When disk controllers receive larger I/O, they issue more sequential I/O, provided there is adequate consolidated free space.   Sequential I/O saves resources by reducing the number of separate I/O requests.  The test report showed that on average the optimized Windows guest had only one logical block separating each I/O 32.3% of the time, while on the un-optimized disks it occurred 21.3% of the time, a 51% improvement.

 

 

 

This vscsiStats histogram shows the improvement in distance between successive commands across the spectrum of the disks.
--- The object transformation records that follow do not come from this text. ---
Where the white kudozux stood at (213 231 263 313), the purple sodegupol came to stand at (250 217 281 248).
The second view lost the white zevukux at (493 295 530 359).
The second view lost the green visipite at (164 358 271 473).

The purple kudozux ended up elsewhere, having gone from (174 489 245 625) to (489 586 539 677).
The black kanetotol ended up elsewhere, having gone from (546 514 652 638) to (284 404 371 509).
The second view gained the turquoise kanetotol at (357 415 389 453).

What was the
Improved Queue Utilization

Queue utilization is adversely affected by the size and volume of I/O between the HBA and the LUN. VMware introduced Storage I/O Control (SIOC) to mitigate some of these problems throttling throughput to improve disk latency. As we have seen in the statistics here, Windows guest optimization produces fewer and larger I/O which in turn can lead to better queue optimization and utilization.

Better System Throughput

The vscsiStats do a great job of measuring and sorting all of the I/O that come through the virtualization layer. These statistics are very helpful in assisting system administrators to understand the problems that pop up in their environment. One telling statistic we observed in our testing was measured with a stopwatch and that was the elapsed time.  The optimized disks completed the tests 28% faster than the un-optimized disks. The combined effect of fewer and larger I/O, a reduction in the slowest I/O, an improvement in sequential I/O delivered this result. This is good news for the system administrator.

 

SANs and RAID Arrays

As this article strives to point out, disk optimization occurs in the Windows guest and it is independent of the underlying storage.  The goal of optimization in a virtualized environment is twofold:

·         Reduce the number of SCSI commands across the storage stack

·         Reduce the physical I/O to the disk that results when files are fragmented.

The storage disk controller processes the incoming SCSI commands and determines which disks the data will be written to and how many writes that will entail. Disk optimization software does not instruct a SAN or RAID configuration on where or how to write data to the disks; it can only reduce the number of SCSI commands the SAN or RAID controller has to process.

Since returning from VMWorld, we worked with a prospect with a SAN-hosted 805GB VMDK with 5,000,000+ total files and 485,000 fragmented files in 6,800,000+ fragments. This situation is due to the behavior of NTFS in the Windows guest and has nothing to do with how the SAN writes these files to the array.  Optimizing this VMDK would reduce SCSI traffic to the SAN controller and the number of physical I/O needed to access the files. The net effect would be a reduction in virtualization overhead and improved performance from the VMDK and on the SAN.

Summary

Virtualization  offers corporate IT a host of benefits in terms of lower hardware and energy costs, a smaller footprint for data centers and fewer personnel to manage the systems.  However, these benefits can only be realized if the guest systems are properly maintained. There are several things administrators can do to mitigate resource contention in their virtual environments.  Some key steps would include:

  • Pre-virtualization Optimization- As one VMware consultant put it; “If you virtualize poorly performing servers you get poorly performing virtual servers”.  Optimizing before virtualization also gives you a smaller image since the files aren’t scattered all over the disk and, with PerfectDisk, you also get consolidated free space which slows file re-fragmentation.
  • Use vscsiStats to analyze resource bottlenecks http://communities.vmware.com/docs/DOC-10095 . The vscsiStats utility comes with VMware and it is extremely useful in identifying problems. In particular, look at the distribution of I/O by size and disk latency. If you see lots of small I/O this might be an indicator of a fragmented vmdk. If the same disk also shows lots of I/O taking more than 30ms to complete you have a performance problem that warrants investigation
  • Maintain Windows Guest System Health-   Virtualized servers will fragment files and free space with use just like their physical counterparts. A proactive program that keeps virtual servers optimized can go a long way to reduce the potential for I/O bottlenecks, minimize CPU and memory consumption and streamline throughput on the host.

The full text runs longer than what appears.